Но почему она болит?
Ева потерла ее.
Потому что ты ее все время трогаешь. Вот почему. Спи.
Невозможно.
Ева села на кровати. На пол ложились вертикальные отблески света от уличного фонаря, пробивающегося сквозь вертикальные жалюзи. Прямо как в камере.
Тупик.
Что теперь? Что будет завтра?
Вернуться на лыжную базу. К прежней жизни. Которая никогда не будет прежней.
Жизнь в вечном страхе. В непрестанном ужасе от малейшей боли. От любого недомогания.
Не потому ли ее родители отдали ее чужим людям?

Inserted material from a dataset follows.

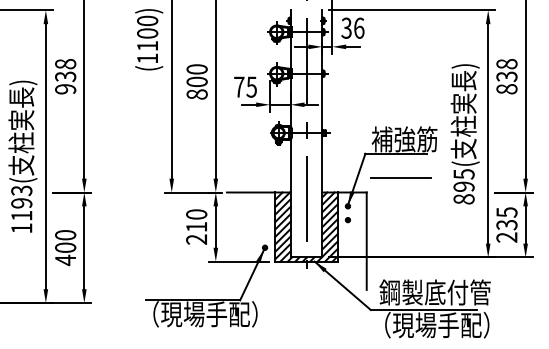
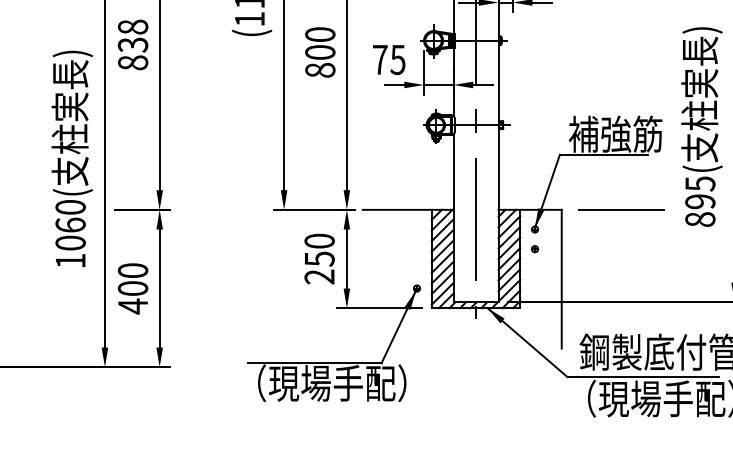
text: (65, 89) -> (132, 63), 938 -> 838
line: (400, 177) -> (621, 208), moved
text: (21, 202) -> (70, 224), 1193( -> 1060(
text: (196, 227) -> (319, 259), 210 -> 250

Бери, боже, что нам негоже.
Но откуда им было знать? И откуда взялось это призрачное агентство?
Это было так несправедливо.
Ева встала и зашагала по комнате.
Рюкзак, исполосованный световыми штрихами, смотрел на нее.
Она взяла его и вытащила оттуда бумаги, которыми снабдила ее Кейт.
Ева видела их и раньше. Компьютерные распечатки. Записи от руки. Странички из Интернета. Списки.
На одном документе ей попалось имя Алексис. Оно венчало список, озаглавленный: «Скончавшиеся на сегодня».
Очаровательно, Кейт!
Она пробежала глазами список и остановилась на одном имени.
Брианн Дейвис из Рейсин-Джанкшн.
Брианн.
Печальная, тонкая Брианн.
Одно из имен. Одна из личин, которые я надевала. Как Алексис.
— О боже! — прошептала Ева.
Брианн, судя по списку, умерла три года назад. Через год после Алексис. Ей было четырнадцать.
Ева стала лихорадочно просматривать список в поисках имен.
— Селестайн Померанц.
Непроницаемая Селестайн. Она замыкалась в себе, когда дела принимали скверный оборот.
Умерла два года назад. Тоже четырнадцати лет.
Они тут. Трое из них.
Евины подруги. Давно потерянные подруги.
Все мертвы.
Алексис, Брианн, Селестайн.
По спине у Евы пробежал холодок.
«A». «B». «C».
Четыре года тому назад. Три. Два.
«D».
Даниель.
А что с Даниель?
Если все так, то она должна была умереть в прошлом году.
Ева вновь и вновь перечитывала список.
Даниели нет.
Она жива!
А может, нет.
Она попыталась вызвать в себе ее образ. Как делала это, когда была маленькой. Она пыталась представить ее себе такой, какой она была бы сейчас, в пятнадцать лет.
Но образ не появлялся.
Неужели я утратила способность?
Или Даниель мертва?
Может, так оно и есть, только Кейт и Ева не нашли ее нигде в списках.
«Е».
Ева пыталась не думать об этом.
«Е» следующая.
«Е» — это Ева.
Пять девочек, и все погодки. Пять маленьких смертей, все поочередно.
Абсурд. Это не укладывается в голове.
Но имена.
Алексис ведь реальна. И ты была с ней связана всю жизнь. А как насчет других?